La Giuria internazionale del 74° Trento Film Festival, composta da Benoît Aymon (Svizzera), Angela Benavides (Spagna), Giada Colagrande (Italia), Emanuele Crialese (Italia) e Kim Young-Mi (Corea del Sud), ha assegnato la prestigiosa Genziana d’oro Miglior film – Gran Premio “Città di Trento” a Le Chant des Forêts di Vincent Munier (Francia, 2025, 95’). Questo documentario poetico e riflessivo esplora il legame intergenerazionale tra tre protagonisti che, con lentezza e attenzione, riscoprono la natura selvaggia delle foreste dei Vosgi. La giuria ha sottolineato come il film rappresenti un messaggio di speranza in un mondo che ha dichiarato guerra alla natura, invitando gli spettatori a recuperare la meraviglia, la pazienza e il silenzio, ricostruendo un rapporto armonioso con l’ambiente.

Il cortometraggio animato Kronoshock di Ignasi López Fàbregas (Spagna, 2026, 9’) ha ricevuto la Genziana d’oro Miglior film di alpinismo – Premio del Club alpino italiano per il suo racconto creativo e ironico sull’evoluzione dell’alpinismo, capace di stimolare una riflessione sul rapporto tra uomo e montagna.

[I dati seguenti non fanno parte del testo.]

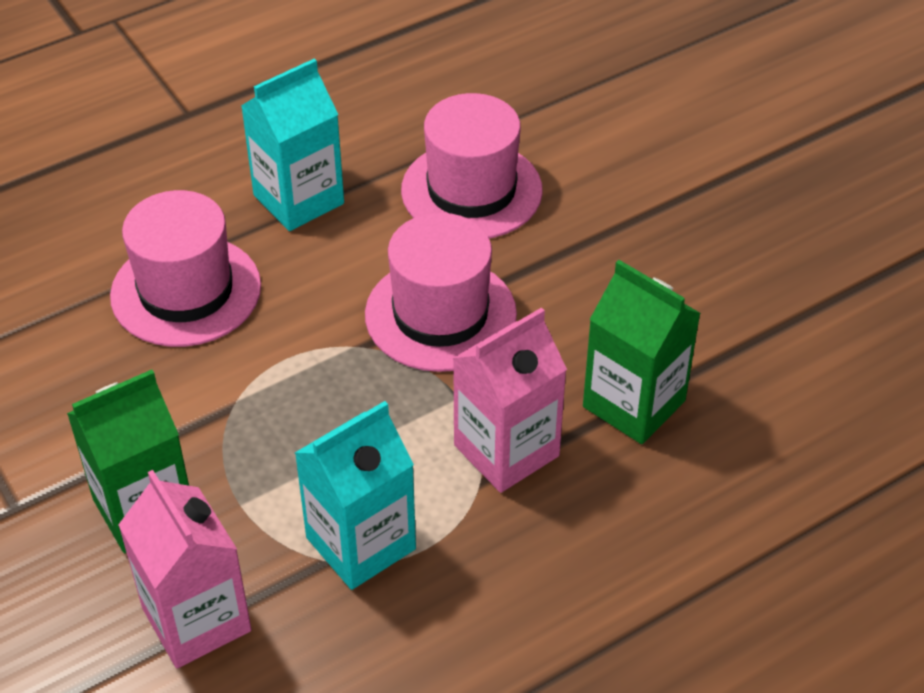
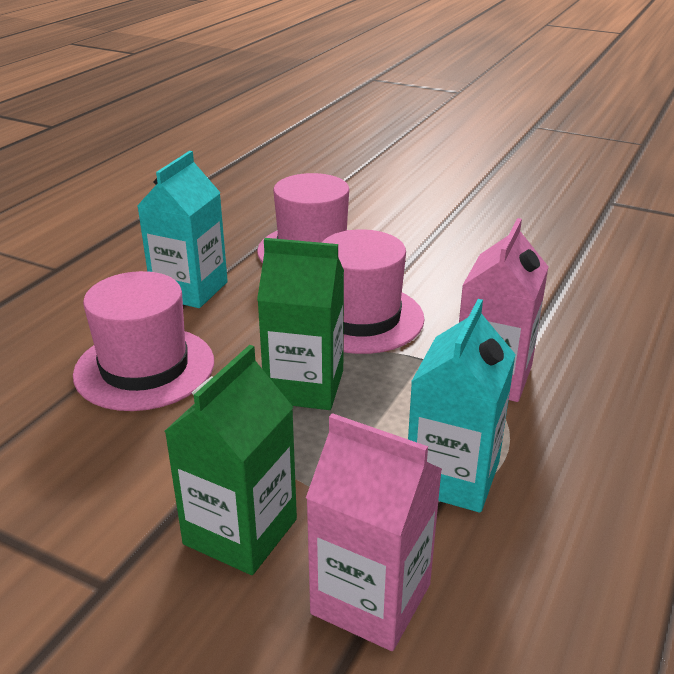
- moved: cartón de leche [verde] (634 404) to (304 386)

Il premio Genziana d’oro Miglior film di esplorazione o avventura – Premio “Città di Bolzano” è stato conferito a The North di Bart Schrijver (Paesi Bassi, 2025, 131’), un’opera che invita a una profonda esplorazione interiore attraverso la contemplazione della natura selvaggia.
Riconoscimenti
Tra gli altri riconoscimenti, spiccano la Genziana d’argento per il miglior contributo tecnico-artistico a Le Sang et la Boue di Jean-Gabriel Leynaud, che con grande sensibilità restituisce dignità a chi vive le conseguenze del progresso; il premio miglior cortometraggio a White Flag di Parviz Rostami, definito pura poesia; e il Premio della Giuria a Silver di Natalia Koniarz, che illustra con intensità lo sfruttamento minerario e la profanazione delle montagne. Infine, il Premio T4Future è andato a The Last Ranger di Cindy Lee, scelto dagli studenti per il suo delicato messaggio sull’impatto umano sulla natura.
Edizione diversa dal solito
Questa edizione, caratterizzata dal passaggio di testimone e da una forte presenza delle nuove generazioni, ha premiato opere che combinano qualità estetica e contenuti profondi, mostrando una rinnovata attenzione alla montagna e all’ambiente. Come sottolineato dalla direttrice Luana Bisetti e dal responsabile Mauro Gervasini, il Festival continua così il suo impegno nel valorizzare storie capaci di emozionare, educare e ispirare, auspicando un futuro di rispetto e amore per la natura e le sue culture. Premio speciale va a Silver.